Microsoft reported a mixed performance on Friday for its second quarter ending Dec. 31. Earnings were essentially flat compared with the same period last year. The company reported a profit of US$6.62 billion, or 78 cents a share, on $20.89 billion in revenue. For the same period a year ago, Microsoft reported a profit of $6.63 billion on $19.95 billion in revenue.

More worrisome, though, was the downward trend in sales of its flagship Windows operating system.

Its Windows and Windows Live division posted $4.74 billion in revenue, down 6 percent compared with a year ago. Another important cash cow for Microsoft — its Business Division, consisting of Office, Exchange, and Sharepoint — posted a mere 3 percent growth compared with a year earlier, bringing in $6.28 billion in revenue.

These line items have renewed speculation about Microsoft’s demise.

“Microsoft is a solid company,” Charles King, principal with Pund-IT, told the E-Commerce Times. “By any measure, it is a true money-making machine. It is not going anywhere, and Windows is not going anywhere.”

The doom-and-gloom assessments are a philosophical problem for Microsoft, according to King. “Microsoft has some real challenges, but the most frustrating must be hearing about its impending demise all of the time. That has got to be wearing on a company.”

The Good News

In other areas, though, Microsoft posted respectable growth. The Server and Tools division drew $4.77 billion in revenue, for an 11 percent gain compared with a year ago.

The Online Services division reported $784 million in revenue, for a 10 percent increase compared with a year earlier.
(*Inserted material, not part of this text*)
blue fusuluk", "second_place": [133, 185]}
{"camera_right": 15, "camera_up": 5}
The Entertainment and Devices division brought in $4.24 billion in revenue, a 15 percent hike compared with the year-ago quarter.
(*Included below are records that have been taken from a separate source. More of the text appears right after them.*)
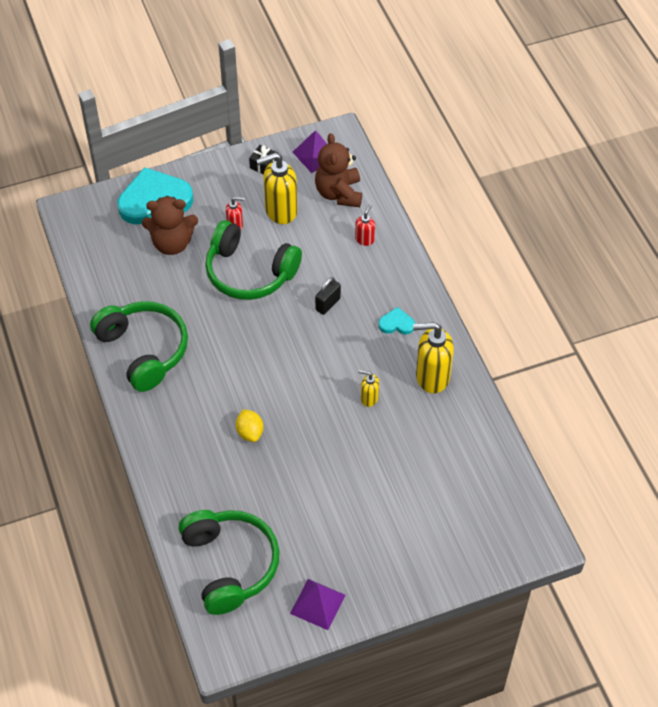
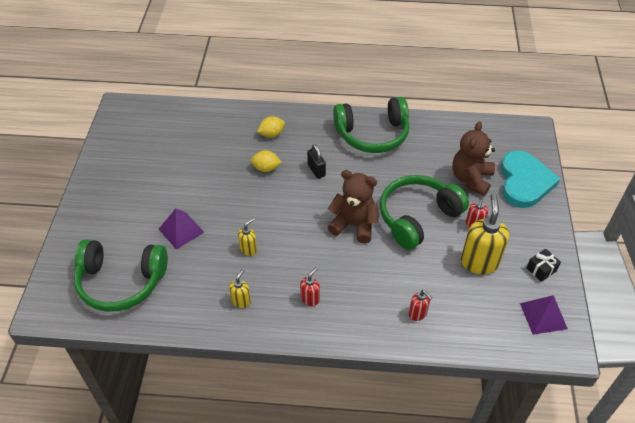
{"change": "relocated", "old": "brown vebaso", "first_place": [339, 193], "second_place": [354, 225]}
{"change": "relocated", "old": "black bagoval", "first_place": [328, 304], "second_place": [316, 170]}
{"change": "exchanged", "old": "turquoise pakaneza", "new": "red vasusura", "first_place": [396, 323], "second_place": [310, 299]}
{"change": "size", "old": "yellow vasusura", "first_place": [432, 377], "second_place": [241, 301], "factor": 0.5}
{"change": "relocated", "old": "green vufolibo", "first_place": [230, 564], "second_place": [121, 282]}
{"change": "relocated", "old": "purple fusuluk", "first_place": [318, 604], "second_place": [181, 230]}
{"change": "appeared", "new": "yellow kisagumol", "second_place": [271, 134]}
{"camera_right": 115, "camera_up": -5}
Games are a true bright spot for Microsoft now, King said.

“I think one of the highlights of 2010 for Microsoft was the huge uptake in Kinect. Xbox, of course, is doing very well too.”
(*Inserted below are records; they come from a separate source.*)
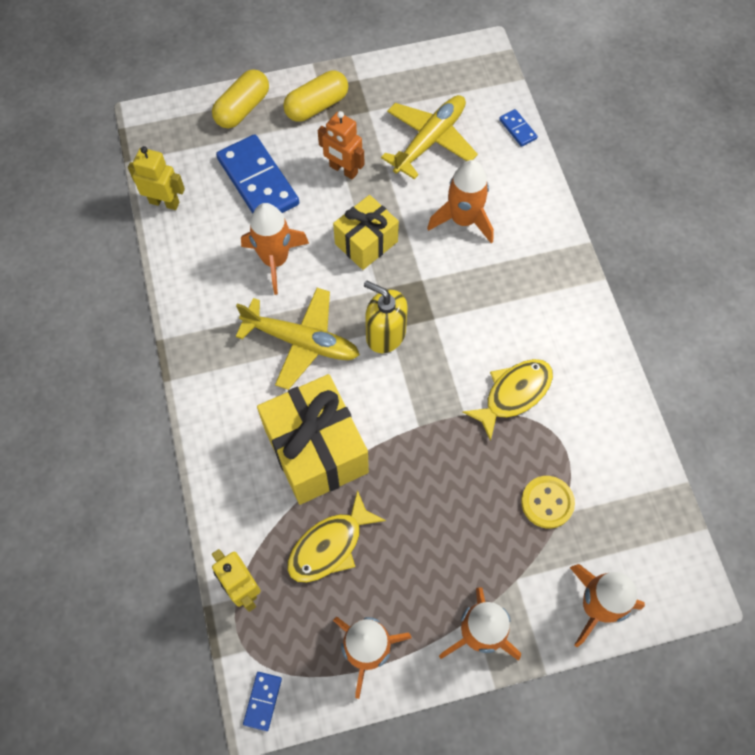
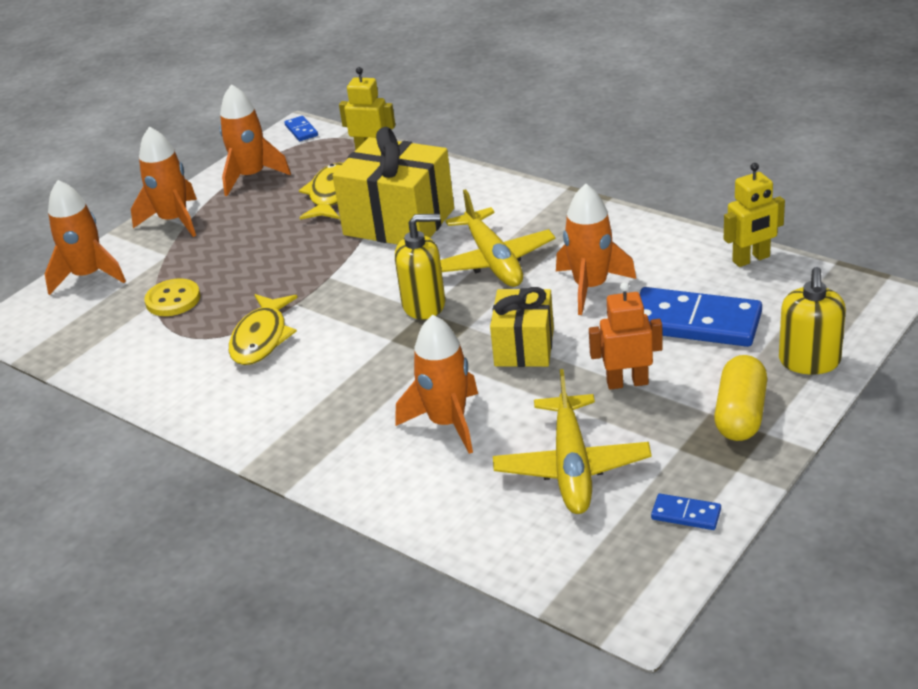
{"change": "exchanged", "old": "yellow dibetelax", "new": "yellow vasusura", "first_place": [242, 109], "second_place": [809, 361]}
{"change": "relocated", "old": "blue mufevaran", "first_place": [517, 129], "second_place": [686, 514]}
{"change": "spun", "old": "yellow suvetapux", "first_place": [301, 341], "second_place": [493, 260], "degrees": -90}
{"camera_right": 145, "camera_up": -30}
Windows 8, expected at the end of the year, should goose Windows sales, he added.

Beyond Tradition

A look beyond Microsoft’s traditional business lines clearly indicates that Microsoft has a challenge gaining traction in new areas, King continued.

“Bing, for example, has done well, but it is a minority player,” he said. Expectations run high that Microsoft will jettison it sooner or later.

“Its cloud computing platform is not catching on,” observed King. “In mobile, it is getting hammered by a company that a few years ago was on life support — by that I mean Apple.”

A Better Marketing Strategy

Microsoft could do a better job telling the market its story, said Laura DiDio, principal of ITIC. This is a surprising charge against a company that was covered exhaustively in the press a decade ago but lately seems to be overshadowed by Facebook, Google and Apple.

“People are not aware of what its true strengths are,” DiDio told the E-Commerce Times.

People are not aware, for example, that SQL is one of the most secure server platforms on the market — or, ironically, that the performance, scalability and security of Windows has never been better, she said.

“As for its Azure cloud computing line — when you say cloud computing, do you think of Microsoft?” asked DiDio. “Probably not.”

The Gaps

There obvious gaps are in its strategy, DiDio maintained.

“They need a tablet strategy and a more coherent mobile phone strategy. They need to show that they can transition faster now that computing is no longer tied to a PC,” she said.

All of this is doable, in DiDio’s view. “This is a company with a lot of strengths.”

A Microsoft spokesperson was not immediately available to comment for this story.